Sunday, March 13, 2016

BLUE AFGAHNITE: TUCSON 2016






The 22nd Street Show is one that I attend every year as it offers something for everyone!  The event is held inside of a giant tent (or so they say) anchored on a concrete floor.  Like most of the ancillary shows the parking lot is gravel and a tremendous amount of dust greets visitors upon arrival,  When I first attended the Show several years ago a hot dog was about the best one could do for lunch.  Today the food trucks have found the location and a variety of decent food is available.  The 22nd Street location is also the building where many of “The Prospectors”  of TV “fame” hang out and sell their wares.  There seems to be a big market for signed posters and selfies with one of the celebrities!
Prospector Amanda at her booth.
How this stylized human figure composed of metal relates to rocks, minerals and fossils is beyond my realm of thinking. 
You name it; you take it home.
A wash basin for all with lots of partial cephalopods direct from Morocco.  I have often wondered how many cephalopods have been collected from Morocco??  
Item in abundance at 22nd Street include a variety of fossils, especially large vertebrates.  Although illegal to collect from Federal lands in the U.S., the vertebrate fossils on display were collected, I presume, from private lands.
Last year I purchased several specimens of red spinel and ruby from a Pakistani dealer, and had some very nice conversations.  This year that particular dealer was absent, as was another dealer who always had several tables of minerals and crystals.  Instead the tent is increasingly being populated by some rather ecletic items of little interest to me.
However, I was able to hunt through some mineral tables and pick up a specimen of afganite, another one of those $5 minerals that displays a nice bright blue color and is rather uncommon in collections.  I felt fortunate in being able to ferret out this sample.
Fossil fish on a slab collected from the Eocene Green River Formation from near Kemmerer, Wyoming in the western part of the state.  If readers are ever in that area be certain to visit Fossil Butte National Monument.  The fish have been enhanced with a dark ink in order to provide a “better” display since these are objects de art rather than museum specimens.
A very nice reproduction of the Cretaceous carnivore Albertosaurus offered for sale by Tribold Paleontology over in Woodland Park, Colorado.  
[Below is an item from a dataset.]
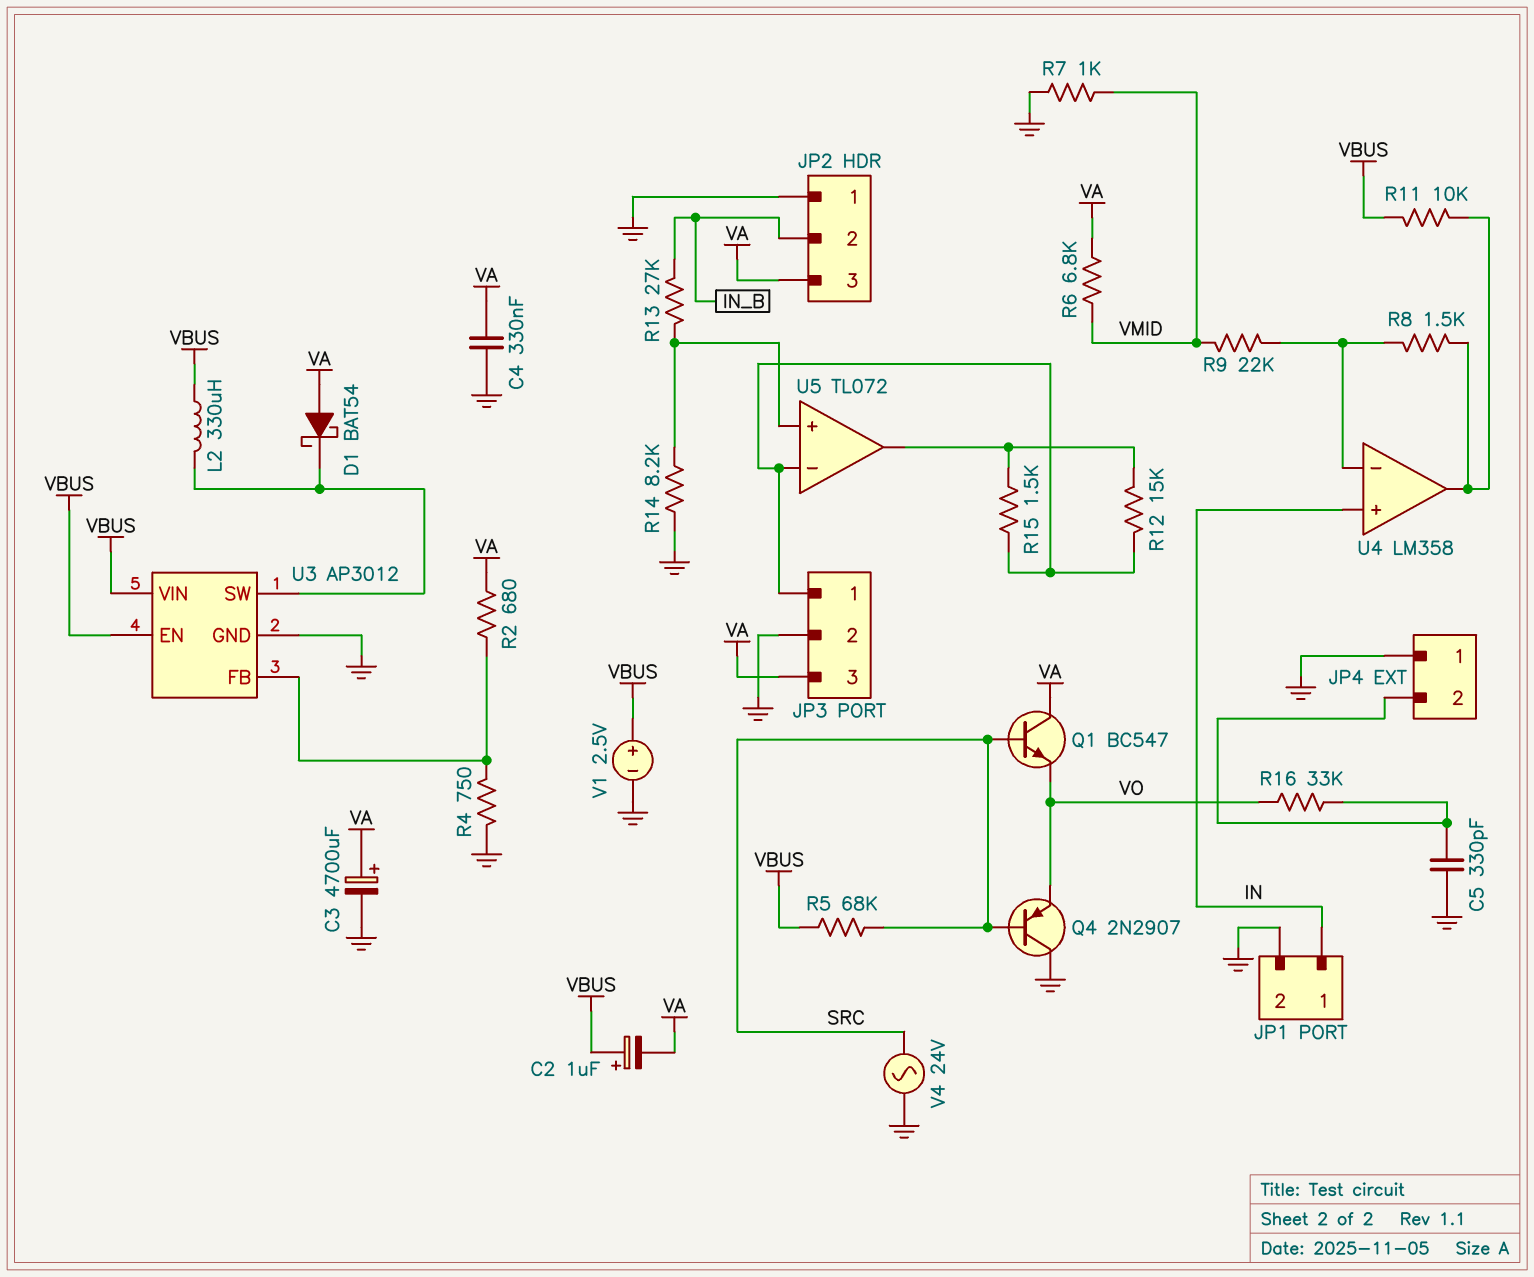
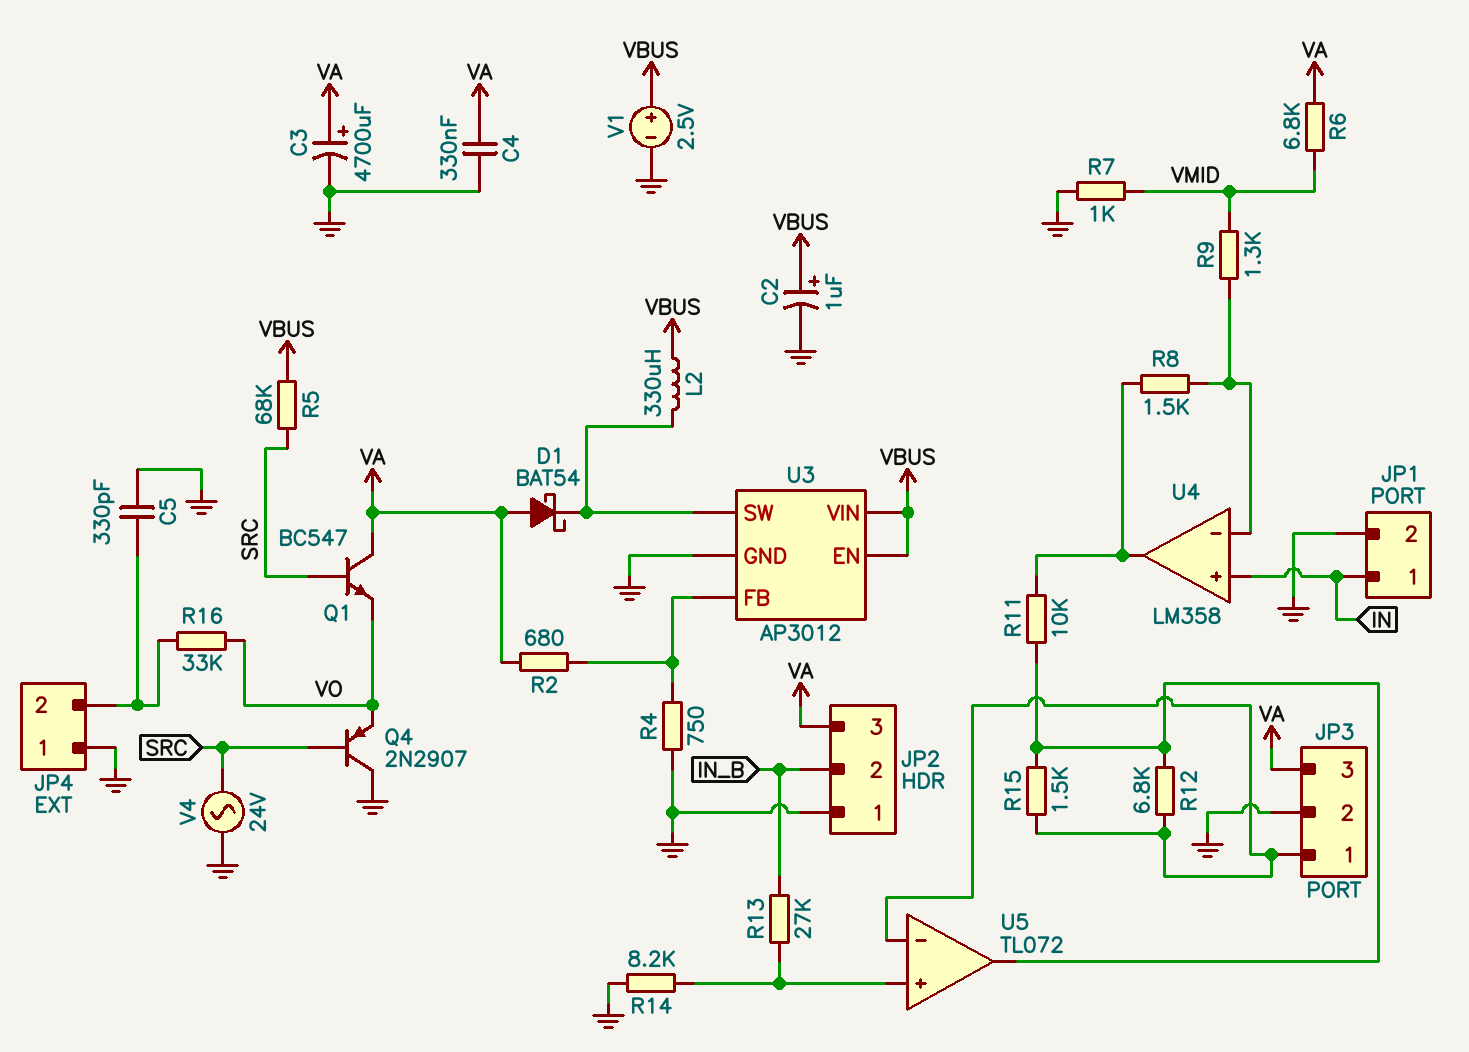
C2: 1uF (plus VBUS, minus VA) -> 1uF (plus VBUS, minus GND)
R9: 22k (U4/in-, VMID) -> 1.3k (U4/in-, VMID)
R11: 10k (U4/out, VBUS) -> 10k (U4/out, U5/out)
R12: 15k (JP3/1, U5/out) -> 6.8k (JP3/1, U5/out)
An impressive reproduction of Torvosaurus, a large carnivore from the Jurassic Morrison Formation (Skull Creek Quarry, private) near Dinosaur, Colorado.
This is a lower jaw of a very young mastodon collected from the La Brea Tar Pits of California.  It must be an old specimen (20th Century) since it is fairly impossible to get an actual specimen out of the preserve today.  Perhaps it came from a trade with some of the earlier paleontologists?

Skull of Basilosaurus, an Eocene whale from Morocco.  To early paleontologists it looked like a reptile hence the saurus moniker.  However, it actually in a mammal.  I did not check on the percent of reconstruction!
Afgahnite is a sodium, potassium, calcarous alumosilicate with a very complicated chemical formula: (Na,K)22Ca10(Si24Al24O96)(SO4)6Cl6 .  It usually is a striking blue in color but at times the mineral is white, as is the streak.  Afghanite has a medium hardness of ~5.5-6.0 (Mohs) with a vitreous luster and a translucent to transparent diaphaneity.  It has a conchoidal fracture as occurs as massive blue material with scattered crystals (hexagonal system).  For example, the photos on MinDat are almost always nice doubly terminated dipyramidal crystals while my specimens only has the faintest outline of crystals. It is, or is related to, the feldspathoids, a group of minerals with a low silica content that are not found in rocks containing primary quartz.  My specimen has a matrix of metamorphic marble as do most of the specimens from the primary locality where the host rock is a skarn zone (where a limestone has neen intruded and cooked) in an Archean (Precambrian) gneiss and schist: Ladjuar Medam (Lajur Madan; Lapis-lazuli Mine; Lapis-lazuli deposit), Sar-e Sang (Sar Sang; Sary Sang), Koksha Valley (Kokscha Valley; Kokcha Valley), Khash & Kuran Wa Munjan Districts, Badakhshan Province (Badakshan Province; Badahsan Province), Afghanistan  Location from MinDat.
Photomicrograph of massive afghanite along with a cross section of a crystal noted by the arrow.  FOV ~1.6 cm.

Massive afghanite on matrix with arrow pointing to a crystal cross section shown in photomicrograph above.  FOV ~3.5 cm.